Cassie Jones [Fri, 28 Feb 2020 20:39:37 +0000 (21:39 +0100)]
Add runtime library and example assembly
This is further exploration into what the code could look time, but this
time there were productive results. This has a few parts:
- The runtime is written as Rust code! It's almost 100% unsafe code
because I didn't want to think about safety boundaries with the
assembly code that's outside the runtime. I can probably end up making
almost all of it safe code with a little bit of work.
- The code mostly works by constructing lambdas with the runtime
function, and then lambda bodies are mostly just applying objects to
each other with the ivy_app function.
This sample program implements doing arithmetic on Church numerals, and
then uses it to run the debug print 64 times.
Cassie Jones [Fri, 28 Feb 2020 20:03:07 +0000 (21:03 +0100)]
Add memory layout docs and assembly experiments
My goal was to figure out how I intended to compile the language by
writing the assembly myself and figuring out the format of all the
objects.
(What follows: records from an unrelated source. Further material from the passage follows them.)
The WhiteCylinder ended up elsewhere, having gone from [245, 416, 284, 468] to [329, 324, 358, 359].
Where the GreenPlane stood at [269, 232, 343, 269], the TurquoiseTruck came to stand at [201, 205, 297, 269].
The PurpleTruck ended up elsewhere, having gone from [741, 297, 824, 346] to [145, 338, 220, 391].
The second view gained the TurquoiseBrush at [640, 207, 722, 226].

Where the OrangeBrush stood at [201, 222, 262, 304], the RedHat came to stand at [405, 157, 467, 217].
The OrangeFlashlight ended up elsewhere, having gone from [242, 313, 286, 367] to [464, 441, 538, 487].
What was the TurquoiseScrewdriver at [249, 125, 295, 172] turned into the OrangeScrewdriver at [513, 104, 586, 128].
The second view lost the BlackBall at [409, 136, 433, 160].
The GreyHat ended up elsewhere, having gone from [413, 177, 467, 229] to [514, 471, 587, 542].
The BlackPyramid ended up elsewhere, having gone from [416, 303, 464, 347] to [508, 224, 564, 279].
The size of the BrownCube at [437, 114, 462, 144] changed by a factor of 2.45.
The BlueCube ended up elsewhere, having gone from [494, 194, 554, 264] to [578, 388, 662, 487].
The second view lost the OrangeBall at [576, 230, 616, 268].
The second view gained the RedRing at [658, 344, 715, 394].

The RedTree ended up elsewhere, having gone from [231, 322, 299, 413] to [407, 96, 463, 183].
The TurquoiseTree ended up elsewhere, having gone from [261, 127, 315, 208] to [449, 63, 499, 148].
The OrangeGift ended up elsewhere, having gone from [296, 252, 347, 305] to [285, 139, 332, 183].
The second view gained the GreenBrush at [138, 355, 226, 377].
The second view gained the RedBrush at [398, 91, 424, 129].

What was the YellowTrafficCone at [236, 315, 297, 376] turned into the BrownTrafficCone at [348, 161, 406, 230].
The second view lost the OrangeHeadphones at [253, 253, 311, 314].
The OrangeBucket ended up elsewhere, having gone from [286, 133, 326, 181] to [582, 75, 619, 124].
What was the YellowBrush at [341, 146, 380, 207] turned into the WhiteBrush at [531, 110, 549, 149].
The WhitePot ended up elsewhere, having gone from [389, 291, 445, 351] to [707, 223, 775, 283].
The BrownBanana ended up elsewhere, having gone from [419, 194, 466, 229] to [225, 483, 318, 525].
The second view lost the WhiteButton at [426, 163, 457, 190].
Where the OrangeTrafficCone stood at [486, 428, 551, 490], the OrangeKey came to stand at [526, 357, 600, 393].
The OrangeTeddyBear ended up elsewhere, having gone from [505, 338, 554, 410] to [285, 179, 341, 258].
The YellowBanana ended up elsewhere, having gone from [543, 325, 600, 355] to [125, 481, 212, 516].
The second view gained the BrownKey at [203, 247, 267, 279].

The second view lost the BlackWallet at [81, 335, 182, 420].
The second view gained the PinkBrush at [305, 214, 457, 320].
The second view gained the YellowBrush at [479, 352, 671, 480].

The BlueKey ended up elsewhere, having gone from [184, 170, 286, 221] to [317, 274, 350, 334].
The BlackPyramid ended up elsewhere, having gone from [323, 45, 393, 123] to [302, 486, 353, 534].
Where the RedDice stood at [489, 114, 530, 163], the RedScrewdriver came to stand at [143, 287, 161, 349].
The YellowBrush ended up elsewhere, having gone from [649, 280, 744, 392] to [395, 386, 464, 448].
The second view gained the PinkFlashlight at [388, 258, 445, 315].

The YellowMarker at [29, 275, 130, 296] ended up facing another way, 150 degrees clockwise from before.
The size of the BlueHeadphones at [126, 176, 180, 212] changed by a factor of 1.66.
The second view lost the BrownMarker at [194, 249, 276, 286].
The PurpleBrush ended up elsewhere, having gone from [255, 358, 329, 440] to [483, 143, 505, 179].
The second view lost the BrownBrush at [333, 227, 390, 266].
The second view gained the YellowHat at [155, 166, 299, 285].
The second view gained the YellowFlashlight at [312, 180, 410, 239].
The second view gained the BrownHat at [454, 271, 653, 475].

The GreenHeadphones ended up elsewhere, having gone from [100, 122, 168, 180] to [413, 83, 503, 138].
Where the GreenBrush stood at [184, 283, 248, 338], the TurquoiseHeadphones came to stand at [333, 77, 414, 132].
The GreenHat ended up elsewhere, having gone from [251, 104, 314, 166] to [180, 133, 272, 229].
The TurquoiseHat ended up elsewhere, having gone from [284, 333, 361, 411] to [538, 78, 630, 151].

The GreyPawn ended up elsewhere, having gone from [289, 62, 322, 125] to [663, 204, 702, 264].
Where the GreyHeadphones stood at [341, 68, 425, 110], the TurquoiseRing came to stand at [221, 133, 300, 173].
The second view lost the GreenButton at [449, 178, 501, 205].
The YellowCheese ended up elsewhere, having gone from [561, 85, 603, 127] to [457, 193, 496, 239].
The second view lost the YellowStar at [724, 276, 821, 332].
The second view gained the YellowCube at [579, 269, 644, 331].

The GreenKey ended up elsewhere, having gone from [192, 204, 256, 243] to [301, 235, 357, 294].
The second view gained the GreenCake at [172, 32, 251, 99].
I pretty quickly realized that lots of this belongs as runtime
routines rather than sequences the compiler outputs, for things like
creating closures, allocating objects, etc.
What you see here is in a sort of mixed-up state because it started out
by making raw system calls (so allocate and free were more involved),
but is now set up to call into system calls via libSystem.dylib. It
doesn't do anything interesting right now, it was just set up to learn
some things.
Most of the code here is implementing type-checking for the tagged
pointer + 63-bit integer scheme, which is inspired by OCaml. The
specific object layouts are described in docs/object-layout.md.
Cassie Jones [Thu, 27 Feb 2020 18:26:23 +0000 (19:26 +0100)]
Add a pretty-printer for the AST
This uses the pretty-crate for wadler-style pretty-printers. I'm
printing them with a pretty syntax and not with s-expressions, because
it's easier to print pretty than it is to parse pretty.
Cassie Jones [Thu, 27 Feb 2020 17:27:37 +0000 (18:27 +0100)]
Add support for globals which don't get captured
Lots of top-level definitions don't need to be copied into every
closure, because they're constant for the whole program. Global
variables are never inserted into the upvars entry, so they won't be
copied into closures.
This also adds "builtin" names that are inserted into the initial
context for arithmetic and comparisons. Booleans have to be builtin due
to being returned by the comparisons, but they're still intended to be
implemented via church encoding.
Cassie Jones [Thu, 27 Feb 2020 16:58:19 +0000 (17:58 +0100)]
Parse S-expressions into the abstract syntax tree
While doing this, we handle name resolution and "upvar" captures. The
name resolution context "Env" forms a stack that has a reference to the
outer environment at each level. A new level is pushed at each lambda
that's introduced. The environment includes a list of "upvars" that have
to be copied into the closure, which is updated every time a variable
lookup finds the variable in an outer environment instead of the local
environment. This process has to use a RefCell because you can't make
the lifetimes work out with a chain of mutable references.
The parsing aside from that environment stack is relatively
straightforward parsing.
Cassie Jones [Thu, 27 Feb 2020 13:19:40 +0000 (14:19 +0100)]
An s-expression parser and an example program
This is intended to be a slightly fancier lambda calculus with
arithmetic support. The way I've written the example here suggests not
making conditionals a builtin, and instead just using church encodings.
This will probably be bad for displaying data purposes? I'm not sure how
I want to handle I/O. Maybe do an ML and put impure I/O in here?